2000 NCAA Division III men's ice hockey tournament
- Teams: 8
- Finals site: Wessman Arena; Superior, Wisconsin;
- Champions: Norwich Cadets (1st title)
- Runner-up: St. Thomas Tommies (1st title game)
- Semifinalists: Wisconsin–Superior Yellowjackets (7th Frozen Four); Plattsburgh State Cardinals (6th Frozen Four);
- Winning coach: Mike McShane (1st title)
- Attendance: 16,417

= 2000 NCAA Division III men's ice hockey tournament =

The 2000 NCAA Division III Men's Ice Hockey Tournament was the culmination of the 1999–00 season, the 17th such tournament in NCAA history. It concluded with Norwich defeating St. Thomas in the championship game 2-1. All Quarterfinals matchups were held at home team venues, while all succeeding games were played in Superior, Wisconsin.

The NCAA began offering automatic bids to conference tournament champions for the first time. Seven of the eight existing conferences received automatic bids with only the MCHA not included. This was because the MCHA had a Division II program who participated in their conference tournament; both ECAC East and ECAC Northeast had Division II members as well but none of those team participated in their respective conference tournaments.

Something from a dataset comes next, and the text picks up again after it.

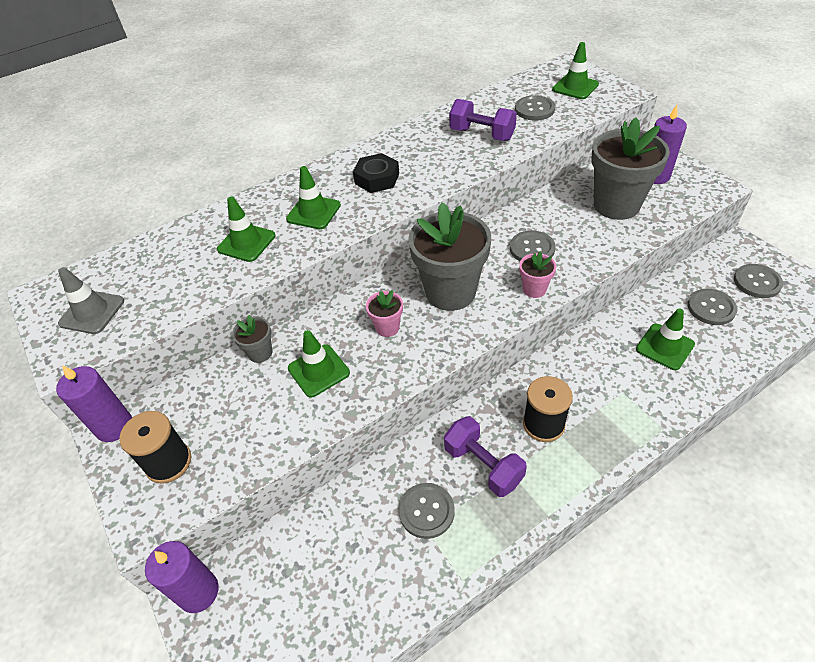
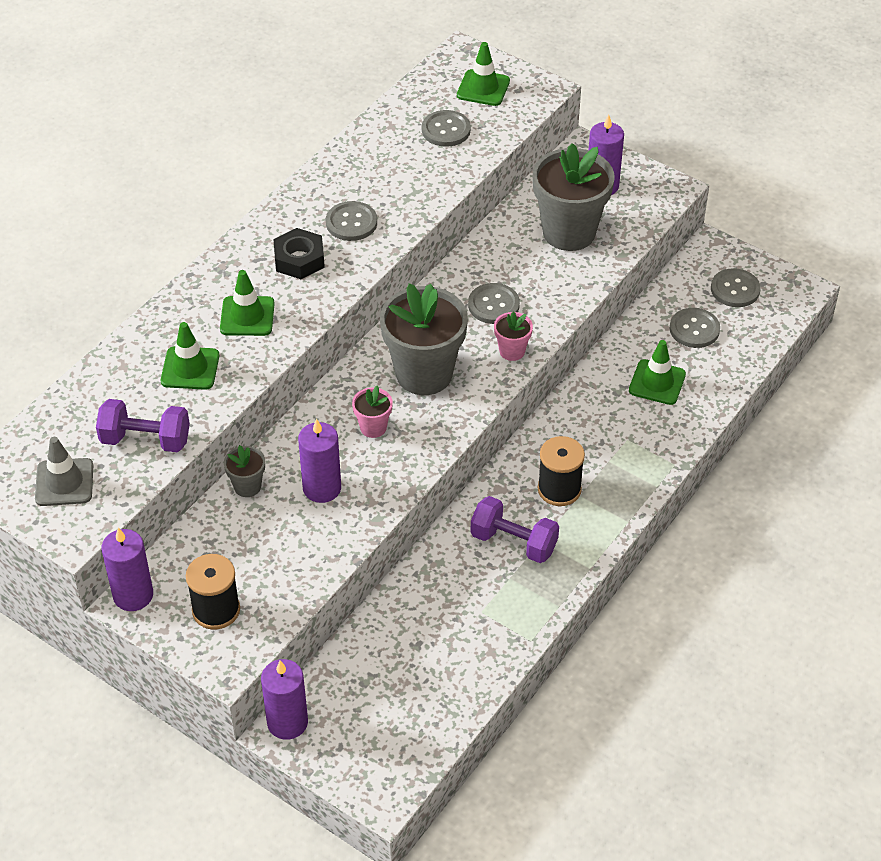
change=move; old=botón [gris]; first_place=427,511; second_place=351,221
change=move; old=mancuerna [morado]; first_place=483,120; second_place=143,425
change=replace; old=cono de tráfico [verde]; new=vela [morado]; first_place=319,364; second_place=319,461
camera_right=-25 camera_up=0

This allowed the results to be certified as Division III.

With the NESCAC now sponsoring ice hockey as a sport and holding an individual conference tournament, the conference rules limiting member schools to only one postseason tournament were dropped.

Despite being in Division III since 1973, ECAC Northeast received its first entry into the national tournament.

==Qualifying teams==
The following teams qualified for the tournament. Automatic bids were offered to the conference tournament champion of seven different conferences with one at-large bid for the best remaining team. No formal seeding was used while quarterfinal matches were arranged so that the road teams would have the shortest possible travel distances.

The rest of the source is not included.